Climate Change Minister Greg Combet has praised the outcome of the United Nations Climate Change Conference in Durban as a significant breakthrough in tackling global warming.
The conference has agreed to begin negotiations on a new accord which would put all nations under the same legal regime.
Representatives of 194 countries agreed to move towards a new agreement to replace the existing Kyoto Protocol…
… Mr Combet said the new agreement was an important first step towards a comprehensive agreement covering all major economies.
The latte-sippers rag spins like the old newsreel footage:
A marathon United Nations climate conference has approved a roadmap towards an accord which for the first time will bring all major emitters of greenhouse gases under a single legal roof.
If approved as scheduled in 2015, the pact will be operational from 2020 and become the prime weapon in the fight against climate change.
In other news:
(Greenpeace International executive director) Mr Naidoo said the global climate regime amounts to nothing more than a voluntary deal that has been put off for a decade.

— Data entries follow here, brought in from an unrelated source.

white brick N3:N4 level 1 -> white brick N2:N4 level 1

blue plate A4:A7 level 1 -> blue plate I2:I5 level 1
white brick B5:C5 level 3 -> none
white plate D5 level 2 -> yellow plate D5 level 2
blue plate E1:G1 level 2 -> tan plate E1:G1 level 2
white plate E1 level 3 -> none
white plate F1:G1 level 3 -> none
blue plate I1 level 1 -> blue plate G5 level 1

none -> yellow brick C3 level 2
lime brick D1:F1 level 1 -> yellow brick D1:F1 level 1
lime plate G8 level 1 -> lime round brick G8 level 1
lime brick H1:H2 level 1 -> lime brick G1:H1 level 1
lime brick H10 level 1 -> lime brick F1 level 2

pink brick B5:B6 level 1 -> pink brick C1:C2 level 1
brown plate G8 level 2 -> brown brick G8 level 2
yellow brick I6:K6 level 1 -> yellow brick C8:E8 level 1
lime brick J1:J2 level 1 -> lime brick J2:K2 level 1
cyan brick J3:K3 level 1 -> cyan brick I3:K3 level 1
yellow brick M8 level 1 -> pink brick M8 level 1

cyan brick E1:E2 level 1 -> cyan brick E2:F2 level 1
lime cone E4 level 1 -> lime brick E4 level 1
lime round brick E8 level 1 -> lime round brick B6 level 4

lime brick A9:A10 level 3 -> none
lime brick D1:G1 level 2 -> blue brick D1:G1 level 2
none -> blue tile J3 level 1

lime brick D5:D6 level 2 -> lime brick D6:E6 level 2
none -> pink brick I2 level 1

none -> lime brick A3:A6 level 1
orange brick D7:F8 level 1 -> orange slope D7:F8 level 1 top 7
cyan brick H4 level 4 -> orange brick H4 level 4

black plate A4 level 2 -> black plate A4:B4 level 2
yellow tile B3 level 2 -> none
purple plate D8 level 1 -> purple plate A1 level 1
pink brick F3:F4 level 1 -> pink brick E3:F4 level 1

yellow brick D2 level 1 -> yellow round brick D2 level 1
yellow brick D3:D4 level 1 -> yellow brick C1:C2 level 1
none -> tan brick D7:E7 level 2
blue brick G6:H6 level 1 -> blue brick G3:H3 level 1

Oh yes … and just by the way:
The unseasonably low temperatures started over southern states during the weekend as a mass of cold air from the Southern Ocean pushed north behind a cold front.
The cold air then travelled north through NSW and southern Queensland on Monday and combined with cloud cover has kept temperatures as much as 17C below average.
Sydney had recorded seven consecutive days below 23C, the city’s coldest start to summer in 51 years, The Weather Channel senior meteorologist Tom Saunders said.
Canberra is yet to reach 25C this month, its coldest start to summer in 24 years. Brisbane has also failed to record a day with above average temperatures over the past week, its coldest start to summer in at least 12 years.
The chilly summer weather will continue with Sydney forecast to remain below average for at least another week.
If Sydney makes it to next Thursday, December 15, without reaching its December average of 25C it will be the coldest start to summer in 77 years.
If Canberra does not reach 25C by Wednesday it will be the capital’s coldest start to summer since records began in 1939, Mr Saunders said.